In 2005-2006 he was chief counterterrorism strategist at the U.S. State Department, working in the Middle East, South Asia, Europe, Africa, and Southeast Asia, including operational activities in Afghanistan, Iraq, and Pakistan’s Federally Administered Tribal Agencies. He designed and implemented the Regional Strategic Initiative, the policy that drives U.S. counterterrorism diplomacy worldwide.
Kilcullen is a former Australian infantry officer with 22 years of service, including operational deployments in East Timor, Bougainville, and the Middle East.
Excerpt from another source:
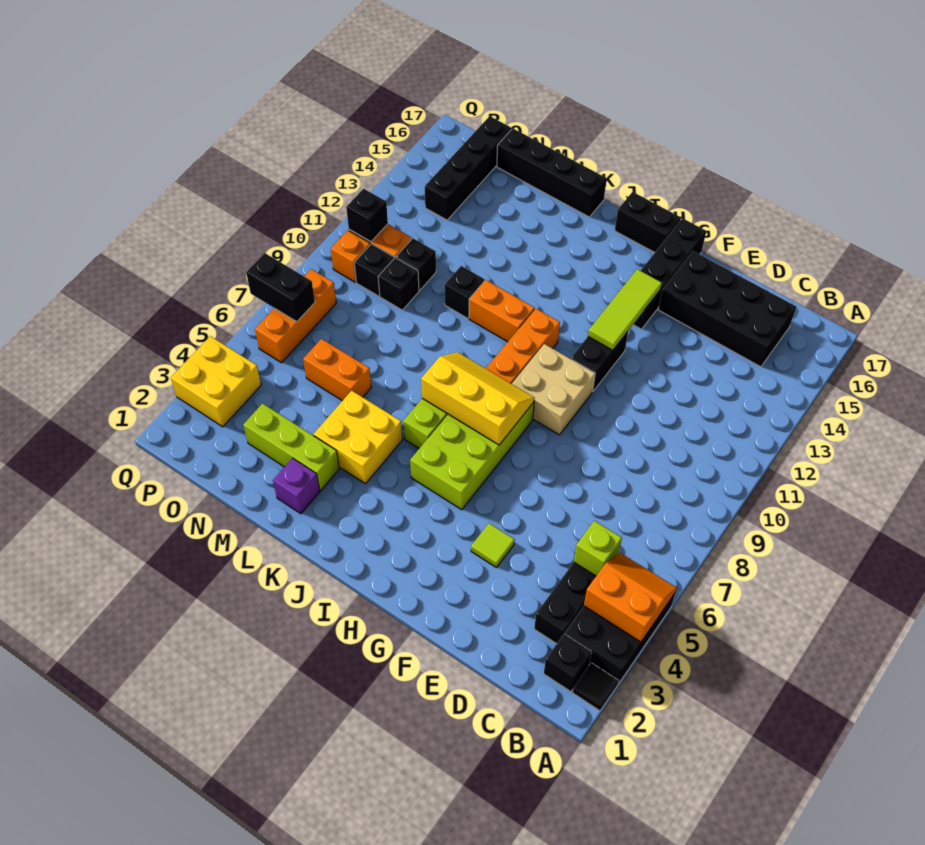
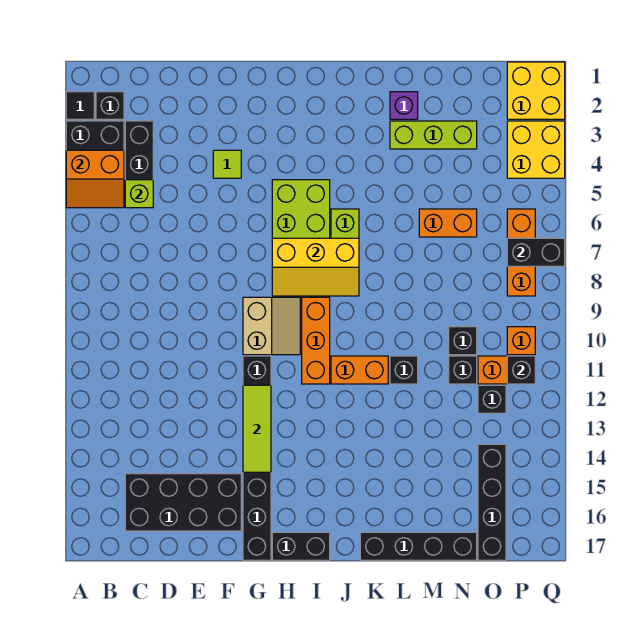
tan brick G9:H10 level 1 -> tan slope G9:H10 level 1 top G
yellow brick K4:L5 level 1 -> yellow brick P1:Q2 level 1
black brick O10 level 1 -> black brick O12 level 1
His books include Blood Year: The Unraveling of Western Counterterrorism, Counterinsurgency, and The Accidental Guerrilla: Fighting Small Wars in the Midst of a Big One.
Featured Work
SEP 8, 2016 • Podcast
Global Ethics Forum Preview: Blood Year: The Unraveling of Western Counterterrorism with David Kilcullen
Next time on Global Ethics Forum, counterinsurgency expert David Kilcullen discusses strategies to fight terrorism and the failure of the Iraq War. In this excerpt, ...
MAR 28, 2016 • Podcast
Blood Year: The Unraveling of Western Counterterrorism
ISIS consists of three interlocked threats and is quite different from al-Qaeda, says counterterrorism authority David Kilcullen. To come up with a workable strategy going ...
MAY 19, 2009 • Podcast
The Accidental Guerrilla: Fighting Small Wars in the Midst of a Big One
Have U.S. actions in the "war on terror" blurred the distinction between local and global struggles? How can the U.S. develop strategies that ...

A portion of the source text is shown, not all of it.